Can employee turnover ever be beneficial?
The extent to which staff turnover is an issue will depend on factors such as your sector, type of organisation and the type of workers who are leaving.
For example if your business is seasonal, you may need to downsize your workforce at certain times of the year. In this instance, a high involuntary turnover rate is necessary because it is costly to maintain unneeded staff on the payroll.
In cases where employees have breached company policies, such as matters of underperformance and gross misconduct, involuntary termination can become justifiable and necessary, although dismissal should always remain a last resort.
Unproductive employees are costly to maintain and can impede others’ performance, while those who display toxic traits can negatively impact workforce morale. In these cases, staff leaving may benefit the organisation if they are replaced by new, enthusiastic talent, resulting in improved productivity and morale.
Dismissals are fraught with risk. Dismissals that appear straightforward can quickly become complicated if the employer fails to follow the law. You need to ensure compliance with your obligations by following a fair dismissal process, including final payments, notice periods, and overdue holiday pay.
Other employees may find it challenging to cope with involuntary terminations. When individuals are dismissed, and especially when terminations occur frequently, other employees can feel less secure. If you have to dismiss an employee, reassure the remaining employees, be open and honest about the reasons while respecting confidentiality, and commend them for their hard work.
Attracting, retaining, and motivating employees is more vital and difficult than ever before in a competitive labour market. This is such a crucial aspect of any successful firm that we strongly advise you to build a clear and professional employer branding strategy. Employer brand, applicant experience, and employer value proposition are your hidden weapons for attracting and retaining the greatest talent the market has to offer.
Measuring and monitoring your employee turnover rate is an effective way to improve staff retention. If your staff turnover rate is greater than the average for your industry and immediate competitors, you should take steps to rectify this.
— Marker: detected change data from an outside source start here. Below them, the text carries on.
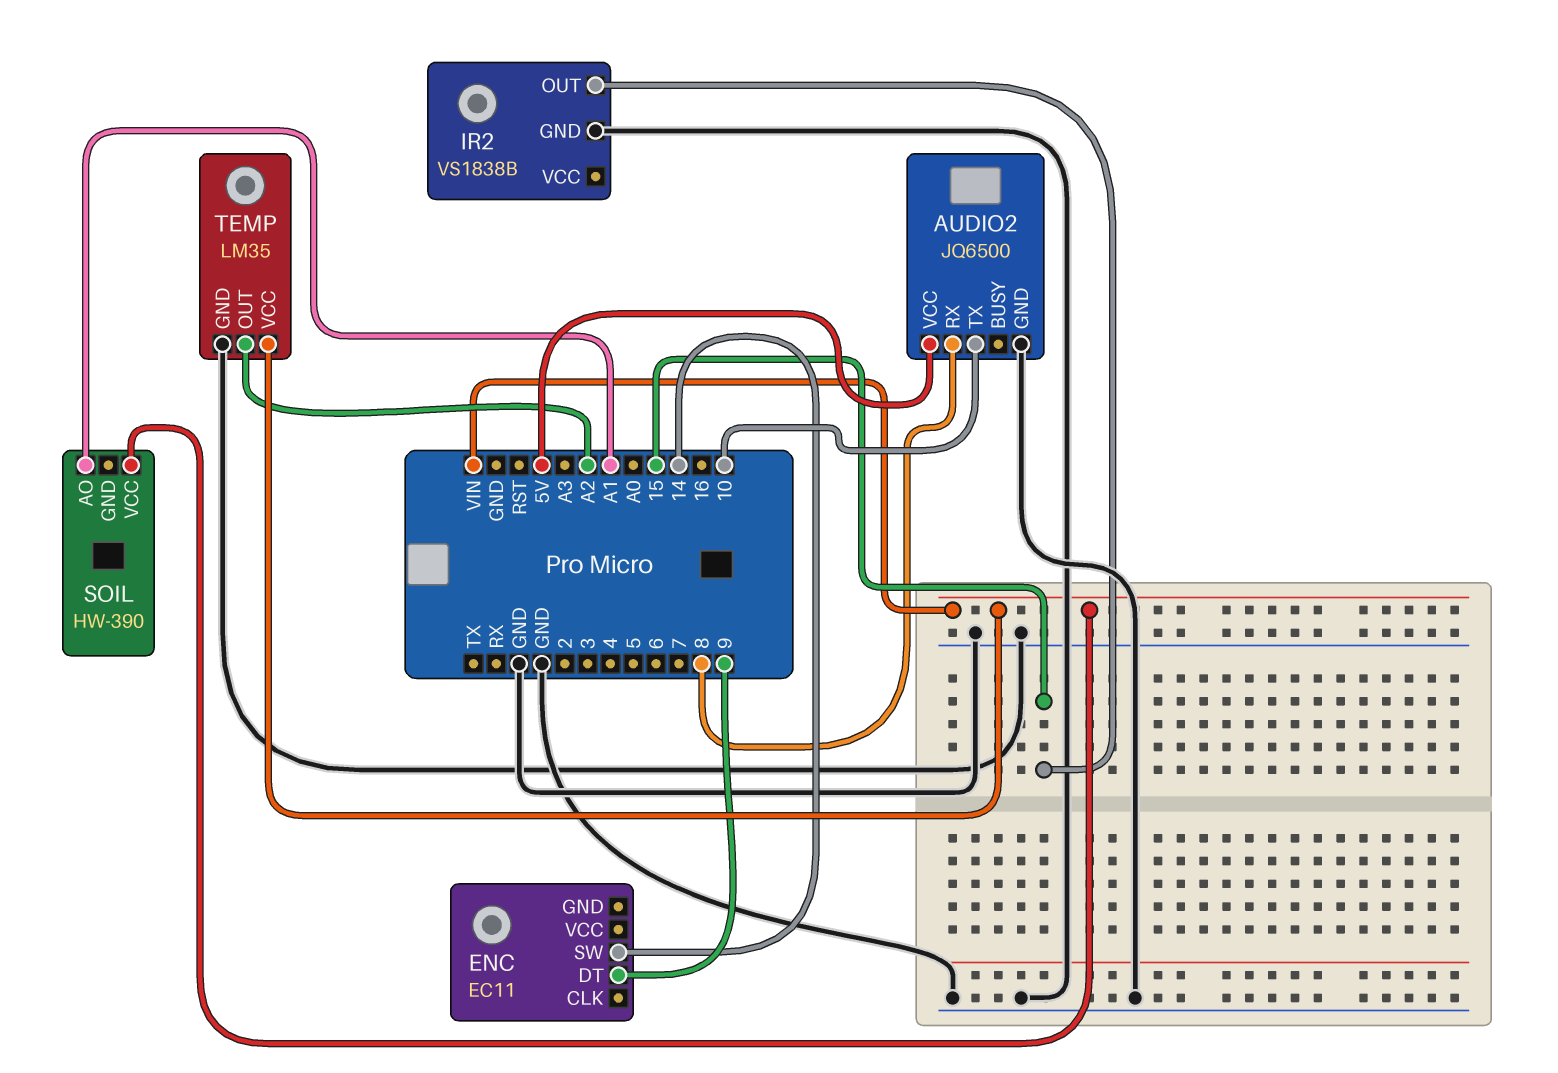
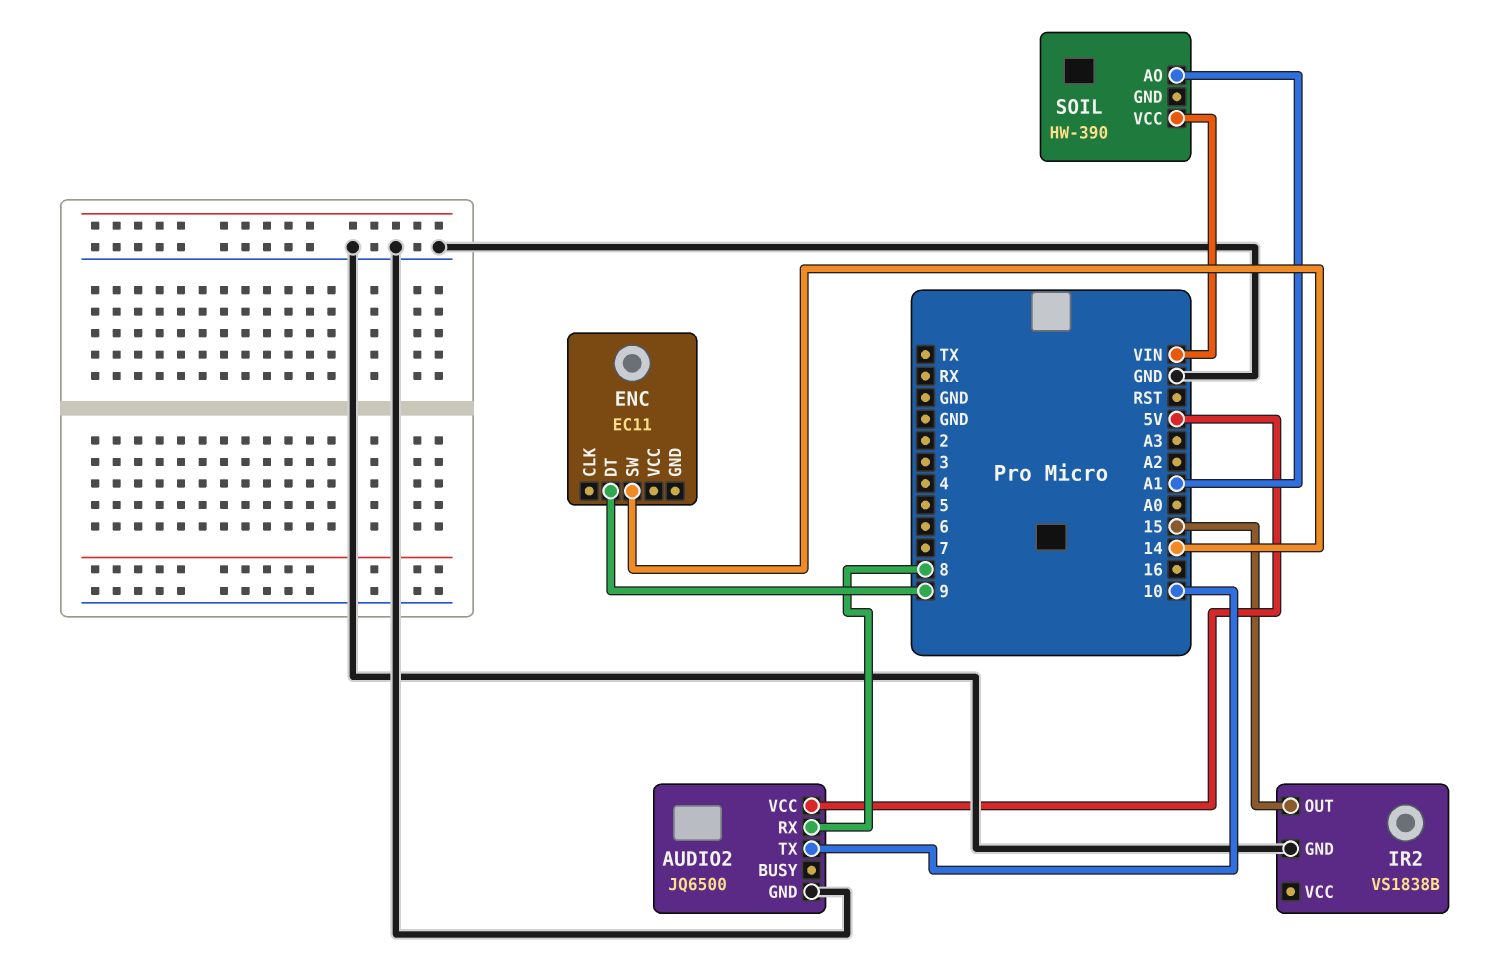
TEMP: LM35 -> none
TEMP pin GND: GND -> none
TEMP pin OUT: A2 -> none
TEMP pin VCC: VIN -> none

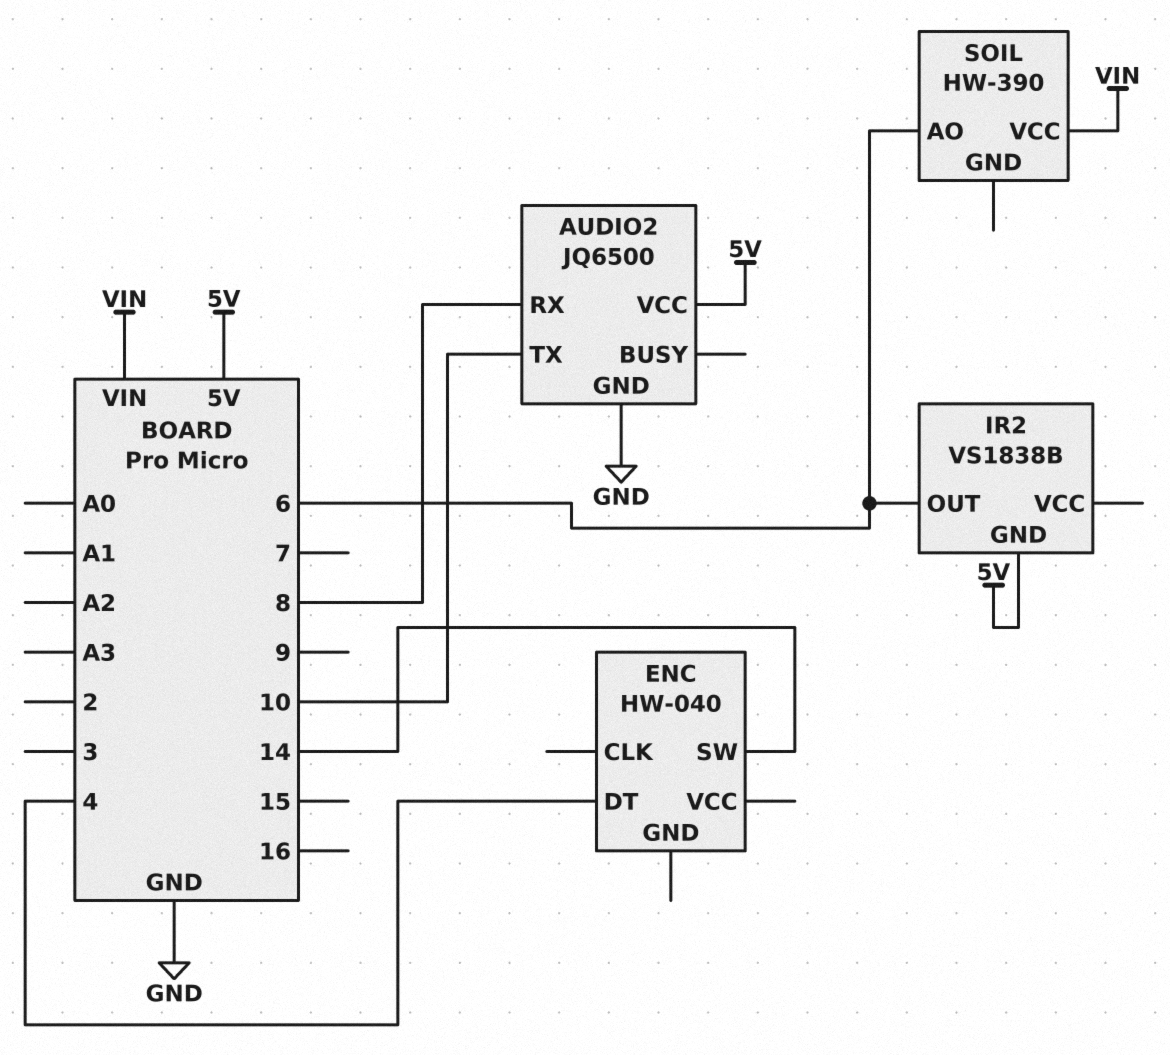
ENC: EC11 -> HW-040
ENC pin DT: 9 -> 4
IR2 pin GND: GND -> 5V
IR2 pin OUT: 15 -> 6
SOIL pin AO: A1 -> 6

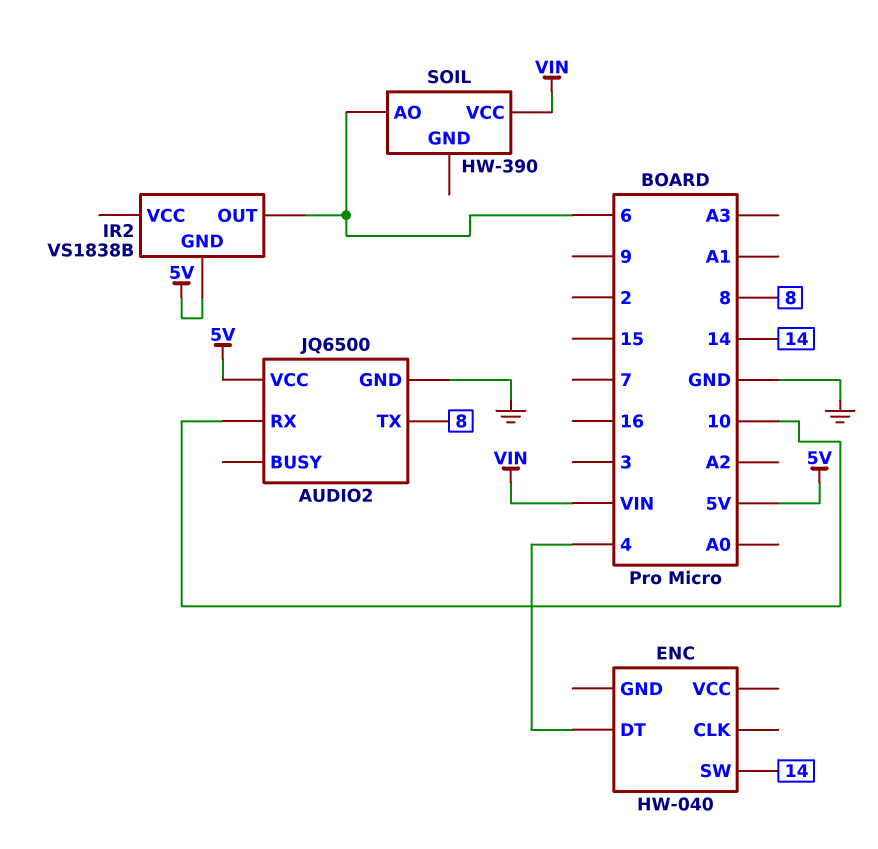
AUDIO2 pin RX: 8 -> 10
AUDIO2 pin TX: 10 -> 8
It is also advisable to take feedback from your current employees – how do they feel about the organisation and what is it like to work there? Also, regularly check employee review sites to see what people are saying about your organisation and your competitors.
DavidsonMorris’ HR consultants and employment law specialists work with employers to support with issues relating to staff turnover and retention. For expert advice, contact us.
Staff turnover FAQs
What causes staff turnover?
Common causes of employee turnover are a lack of growth and professional advancement, ineffective management, inadequate pay or benefits, and a negative workplace culture.
How do you calculate staff turnover?
Calculate your employee turnover by dividing the number of staff leaving within the set timeframe - monthly, quarterly or annually - by the average number of staff you have. Multiply this number by 100 to determine your turnover rate.
What does high staff turnover mean?
If your organisation's staff turnover rate is higher than average for your industry, it may be indicative of workplace issues such as poor management, toxic working environment or uncompetitve compensation packages. Delving deeper into the reasons behind the turnover through, for example, exit interviews, can offer employers the insight to rectify issues and improve staff retention.